Local history is built from a multitude of stories, tragic and funny, beautiful and horrible. One of New Hartford’s more peculiar stories is that of ‘The Church that Stabbed Itself’, otherwise known as the Town Hill Congregational Church. At the corner of Hoppen Rd and Town Hill is the Town Hill Memorial Park, built on the foundations of this church. Currently, the bell is down for renovation, see a New Hartford Plus article of a few weeks ago. This was the site of the first church and meeting house in town, dating back to the 1739. Its history as a church site and as a park has been long. However, it is best known for a windy day in January, 1910.

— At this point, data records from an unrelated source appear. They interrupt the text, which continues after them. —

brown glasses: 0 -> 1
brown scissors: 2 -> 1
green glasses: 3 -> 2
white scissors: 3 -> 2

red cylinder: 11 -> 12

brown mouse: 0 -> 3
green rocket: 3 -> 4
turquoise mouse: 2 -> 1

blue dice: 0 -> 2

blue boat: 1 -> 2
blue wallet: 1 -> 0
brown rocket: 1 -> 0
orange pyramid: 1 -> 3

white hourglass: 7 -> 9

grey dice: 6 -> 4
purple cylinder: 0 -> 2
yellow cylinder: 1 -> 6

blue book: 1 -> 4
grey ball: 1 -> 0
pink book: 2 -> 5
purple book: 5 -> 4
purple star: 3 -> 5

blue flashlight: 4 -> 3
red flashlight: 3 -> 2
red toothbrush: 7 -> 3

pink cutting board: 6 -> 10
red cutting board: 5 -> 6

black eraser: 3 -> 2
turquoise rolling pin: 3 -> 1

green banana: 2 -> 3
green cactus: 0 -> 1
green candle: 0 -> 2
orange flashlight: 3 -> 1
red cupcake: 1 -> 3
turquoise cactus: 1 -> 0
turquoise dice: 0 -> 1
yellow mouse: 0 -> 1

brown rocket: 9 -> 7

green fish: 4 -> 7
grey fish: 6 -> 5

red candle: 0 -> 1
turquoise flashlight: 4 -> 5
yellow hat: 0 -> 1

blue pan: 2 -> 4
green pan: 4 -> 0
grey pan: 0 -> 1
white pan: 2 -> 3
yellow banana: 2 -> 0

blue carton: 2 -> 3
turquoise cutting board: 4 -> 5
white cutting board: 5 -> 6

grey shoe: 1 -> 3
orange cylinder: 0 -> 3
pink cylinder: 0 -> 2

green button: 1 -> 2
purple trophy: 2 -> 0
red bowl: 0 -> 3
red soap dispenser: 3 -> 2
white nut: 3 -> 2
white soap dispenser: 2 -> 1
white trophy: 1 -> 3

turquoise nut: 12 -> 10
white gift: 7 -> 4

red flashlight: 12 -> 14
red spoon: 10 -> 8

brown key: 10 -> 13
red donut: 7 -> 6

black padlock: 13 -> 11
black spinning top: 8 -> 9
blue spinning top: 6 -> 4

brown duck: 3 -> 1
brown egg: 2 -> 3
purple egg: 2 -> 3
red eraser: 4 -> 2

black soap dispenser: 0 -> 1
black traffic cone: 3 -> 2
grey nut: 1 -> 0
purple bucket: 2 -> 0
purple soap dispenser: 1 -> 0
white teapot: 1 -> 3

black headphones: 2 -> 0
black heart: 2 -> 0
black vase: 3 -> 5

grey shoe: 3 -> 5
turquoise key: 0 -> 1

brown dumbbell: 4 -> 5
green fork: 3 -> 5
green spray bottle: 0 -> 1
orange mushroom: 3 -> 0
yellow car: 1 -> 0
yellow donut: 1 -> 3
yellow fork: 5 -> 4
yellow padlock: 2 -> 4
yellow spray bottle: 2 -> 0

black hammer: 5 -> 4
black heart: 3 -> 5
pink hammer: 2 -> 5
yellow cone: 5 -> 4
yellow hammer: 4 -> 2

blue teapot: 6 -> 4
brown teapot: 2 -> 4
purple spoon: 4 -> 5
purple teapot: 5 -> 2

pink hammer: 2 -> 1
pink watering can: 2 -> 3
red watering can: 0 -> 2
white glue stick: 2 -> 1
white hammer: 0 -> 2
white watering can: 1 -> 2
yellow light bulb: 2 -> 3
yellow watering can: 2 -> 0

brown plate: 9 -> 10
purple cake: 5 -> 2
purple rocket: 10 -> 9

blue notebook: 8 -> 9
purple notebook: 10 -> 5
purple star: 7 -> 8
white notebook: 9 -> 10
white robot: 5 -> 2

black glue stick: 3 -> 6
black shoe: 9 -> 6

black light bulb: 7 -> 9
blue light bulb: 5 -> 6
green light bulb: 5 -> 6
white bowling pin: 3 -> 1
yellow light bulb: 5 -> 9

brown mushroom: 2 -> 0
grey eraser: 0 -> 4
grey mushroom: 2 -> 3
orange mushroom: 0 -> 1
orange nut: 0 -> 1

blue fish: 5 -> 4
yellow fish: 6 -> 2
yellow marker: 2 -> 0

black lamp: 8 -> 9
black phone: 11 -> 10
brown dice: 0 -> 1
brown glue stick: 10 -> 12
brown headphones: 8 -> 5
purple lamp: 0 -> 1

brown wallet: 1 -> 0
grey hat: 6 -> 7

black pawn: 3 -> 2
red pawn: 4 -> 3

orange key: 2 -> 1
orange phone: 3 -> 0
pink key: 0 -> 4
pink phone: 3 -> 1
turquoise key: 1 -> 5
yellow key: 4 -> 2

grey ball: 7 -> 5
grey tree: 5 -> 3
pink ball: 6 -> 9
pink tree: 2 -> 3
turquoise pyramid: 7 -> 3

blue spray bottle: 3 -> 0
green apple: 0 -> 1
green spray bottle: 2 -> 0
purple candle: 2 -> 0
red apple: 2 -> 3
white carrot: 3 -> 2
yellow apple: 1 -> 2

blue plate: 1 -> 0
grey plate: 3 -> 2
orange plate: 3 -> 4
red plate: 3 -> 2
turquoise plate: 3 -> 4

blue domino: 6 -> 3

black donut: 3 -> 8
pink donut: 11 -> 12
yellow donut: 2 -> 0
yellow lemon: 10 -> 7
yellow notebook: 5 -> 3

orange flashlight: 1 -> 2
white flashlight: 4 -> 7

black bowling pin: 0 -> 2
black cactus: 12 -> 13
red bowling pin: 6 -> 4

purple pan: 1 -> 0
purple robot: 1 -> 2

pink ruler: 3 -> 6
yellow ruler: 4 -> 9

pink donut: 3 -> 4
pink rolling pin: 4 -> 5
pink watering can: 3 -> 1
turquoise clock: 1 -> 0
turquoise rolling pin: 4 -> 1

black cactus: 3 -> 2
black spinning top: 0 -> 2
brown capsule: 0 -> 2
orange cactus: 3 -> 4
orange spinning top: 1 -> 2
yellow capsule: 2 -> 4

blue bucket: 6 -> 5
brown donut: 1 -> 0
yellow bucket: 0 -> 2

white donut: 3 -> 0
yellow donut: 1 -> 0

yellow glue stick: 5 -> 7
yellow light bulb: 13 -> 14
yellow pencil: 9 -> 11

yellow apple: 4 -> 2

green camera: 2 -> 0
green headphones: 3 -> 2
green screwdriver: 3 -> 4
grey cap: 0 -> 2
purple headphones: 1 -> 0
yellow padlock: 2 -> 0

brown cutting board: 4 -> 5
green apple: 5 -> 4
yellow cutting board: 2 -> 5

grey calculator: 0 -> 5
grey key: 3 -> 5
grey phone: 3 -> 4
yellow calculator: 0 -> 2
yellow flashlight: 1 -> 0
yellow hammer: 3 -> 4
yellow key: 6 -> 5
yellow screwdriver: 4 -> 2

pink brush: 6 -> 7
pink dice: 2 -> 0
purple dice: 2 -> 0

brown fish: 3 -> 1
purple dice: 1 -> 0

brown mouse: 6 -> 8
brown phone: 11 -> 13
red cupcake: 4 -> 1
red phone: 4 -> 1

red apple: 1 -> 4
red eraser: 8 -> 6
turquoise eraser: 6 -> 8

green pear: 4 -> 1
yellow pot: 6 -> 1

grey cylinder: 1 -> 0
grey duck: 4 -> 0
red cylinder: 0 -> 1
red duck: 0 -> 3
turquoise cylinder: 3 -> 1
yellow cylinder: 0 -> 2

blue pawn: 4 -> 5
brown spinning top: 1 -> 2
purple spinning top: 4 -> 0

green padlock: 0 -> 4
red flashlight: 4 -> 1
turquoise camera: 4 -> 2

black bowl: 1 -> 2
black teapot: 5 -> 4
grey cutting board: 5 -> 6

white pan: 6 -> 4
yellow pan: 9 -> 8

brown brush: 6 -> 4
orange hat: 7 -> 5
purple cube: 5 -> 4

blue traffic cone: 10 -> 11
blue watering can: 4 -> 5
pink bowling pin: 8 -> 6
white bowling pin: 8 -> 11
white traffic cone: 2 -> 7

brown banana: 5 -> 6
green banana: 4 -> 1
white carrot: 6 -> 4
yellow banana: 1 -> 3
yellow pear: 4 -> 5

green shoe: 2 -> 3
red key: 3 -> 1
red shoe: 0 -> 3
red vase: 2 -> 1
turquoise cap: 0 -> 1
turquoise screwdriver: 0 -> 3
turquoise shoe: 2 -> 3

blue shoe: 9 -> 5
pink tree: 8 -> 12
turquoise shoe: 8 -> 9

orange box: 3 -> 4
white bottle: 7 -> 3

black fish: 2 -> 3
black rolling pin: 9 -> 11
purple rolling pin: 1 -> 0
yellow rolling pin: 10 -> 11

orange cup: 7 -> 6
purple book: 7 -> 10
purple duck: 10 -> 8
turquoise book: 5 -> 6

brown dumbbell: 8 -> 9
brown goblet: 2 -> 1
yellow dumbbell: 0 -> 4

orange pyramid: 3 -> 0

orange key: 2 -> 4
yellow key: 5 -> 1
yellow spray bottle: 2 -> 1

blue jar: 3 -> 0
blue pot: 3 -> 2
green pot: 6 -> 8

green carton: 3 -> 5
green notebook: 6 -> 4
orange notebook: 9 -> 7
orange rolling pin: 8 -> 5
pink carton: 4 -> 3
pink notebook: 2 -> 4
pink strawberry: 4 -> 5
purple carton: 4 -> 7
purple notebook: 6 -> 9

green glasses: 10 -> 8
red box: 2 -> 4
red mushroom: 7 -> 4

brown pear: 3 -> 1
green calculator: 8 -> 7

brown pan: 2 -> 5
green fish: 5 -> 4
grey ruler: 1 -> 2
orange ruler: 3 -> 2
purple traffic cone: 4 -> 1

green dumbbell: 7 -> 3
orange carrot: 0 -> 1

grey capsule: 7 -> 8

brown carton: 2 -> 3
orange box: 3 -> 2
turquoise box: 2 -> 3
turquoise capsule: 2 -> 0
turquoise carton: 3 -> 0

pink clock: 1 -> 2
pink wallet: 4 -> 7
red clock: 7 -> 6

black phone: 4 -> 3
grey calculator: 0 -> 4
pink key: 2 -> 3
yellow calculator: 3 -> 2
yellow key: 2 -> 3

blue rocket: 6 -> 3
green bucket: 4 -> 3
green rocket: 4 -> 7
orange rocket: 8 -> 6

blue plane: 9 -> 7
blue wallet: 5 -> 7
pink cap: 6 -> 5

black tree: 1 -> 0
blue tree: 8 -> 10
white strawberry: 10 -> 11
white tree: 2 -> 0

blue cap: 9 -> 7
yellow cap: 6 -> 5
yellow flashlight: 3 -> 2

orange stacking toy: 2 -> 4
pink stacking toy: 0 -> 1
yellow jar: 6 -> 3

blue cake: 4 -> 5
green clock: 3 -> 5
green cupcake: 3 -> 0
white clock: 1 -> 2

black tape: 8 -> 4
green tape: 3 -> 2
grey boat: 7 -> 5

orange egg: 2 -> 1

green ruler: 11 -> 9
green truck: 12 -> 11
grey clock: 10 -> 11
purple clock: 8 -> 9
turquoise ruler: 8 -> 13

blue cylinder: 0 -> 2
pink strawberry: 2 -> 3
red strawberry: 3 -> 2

The church that stood there in 1910 had been built in 1829, a postcard perfect of example of Connecticut Congregational Church architecture: a classical white church surrounded by a small farming village and green fields. But even as it was being built, its congregation was leaving. By the 1840’s, the centers of Nepaug and North Village were rapidly expanding industrial centers. The villagers saw no reason to climb all the way up Town Hill, building instead two new churches: North Congregational and Nepaug to serve their communities. Town Hill’s population was declining as marginal farms were abandoned, what congregation was left would eventually shift to the other churches. The church gradually fell out of use and in to disrepair. By 1910 it stood vacant, damaged by lightning and time.
On that January day the steeple was lifted by the wind; it snapped off just above the bell and flipped backwards. It had been well built, the roof was old, and, as luck had it, it fell just right. The spire went right through the roof and lodged in the old balcony. This failure may have been due to the removal, presumably accidental, of the iron tie rods that secured the spire. The roof patched; but the steeple was never rebuilt. In 1929, the church was completely removed, only its bell and the foundation stones remain. A few pieces of the church can still be found: some deacon’s chairs in a private home, a finial at the Historical Society, and rumor has it, quite a few floorboards and beams in houses built around that time on Town Hill.
The memory of the event survives though, enshrined in any number of postcards and for many years as part of the town’s official seal.